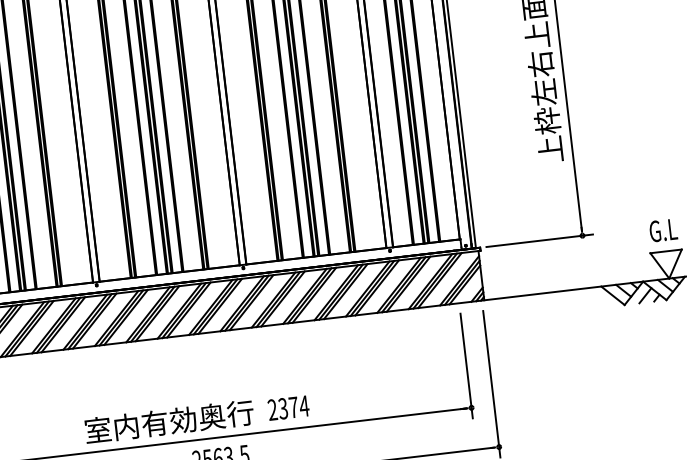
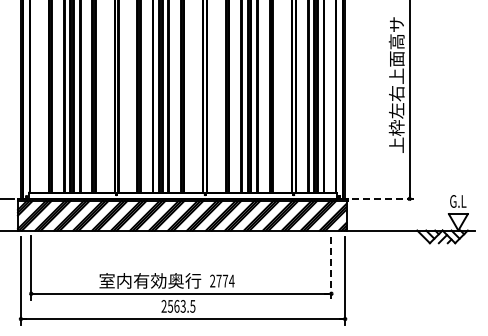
line: (540, 239) -> (384, 198), solid -> dashed
line: (466, 366) -> (331, 268), solid -> dashed
text: (282, 407) -> (218, 280), 2374 -> 2774

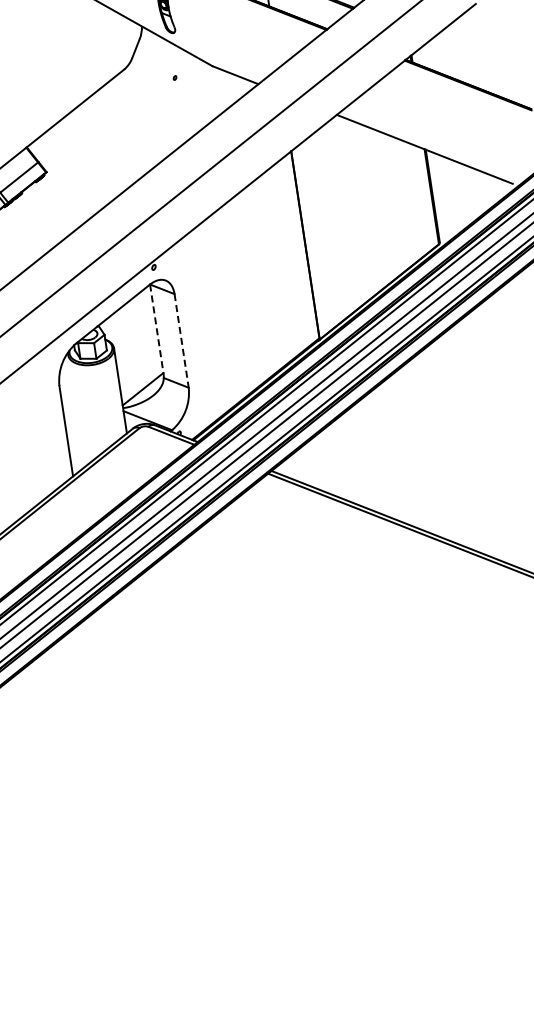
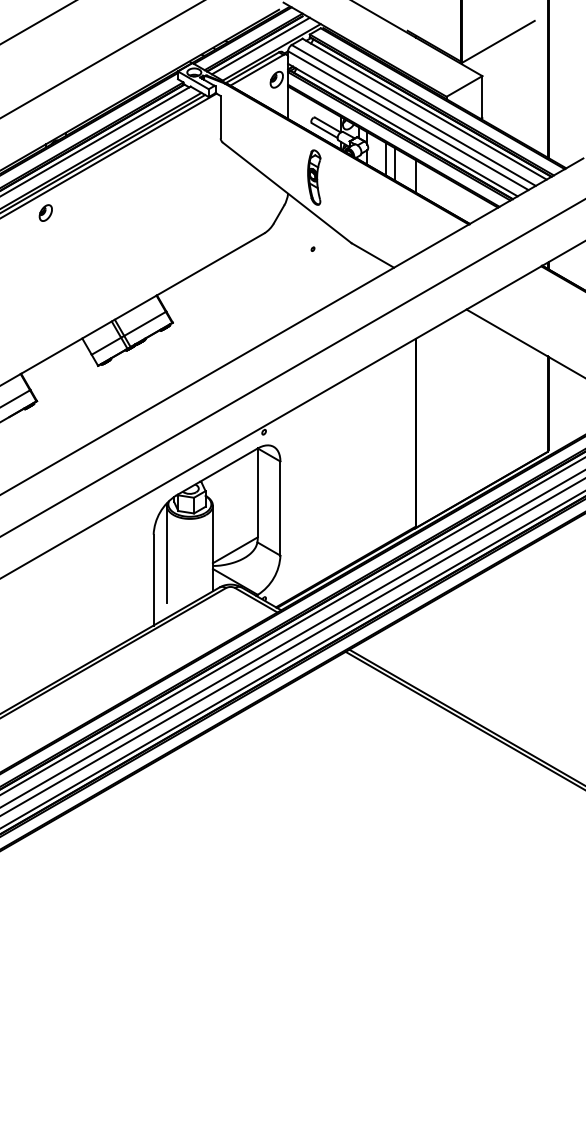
line: (156, 329) -> (257, 493), dashed -> solid
line: (181, 341) -> (280, 509), dashed -> solid
line: (75, 402) -> (166, 553), added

● ● ● ● ● ● ●

### EXERCISE DESCRIPTION:
Each entry above must be restated word for word; the pictures stay out of the copy.

### EXERCISE OUTPUT:
line: (540, 239) -> (384, 198), solid -> dashed
line: (466, 366) -> (331, 268), solid -> dashed
text: (282, 407) -> (218, 280), 2374 -> 2774

line: (156, 329) -> (257, 493), dashed -> solid
line: (181, 341) -> (280, 509), dashed -> solid
line: (75, 402) -> (166, 553), added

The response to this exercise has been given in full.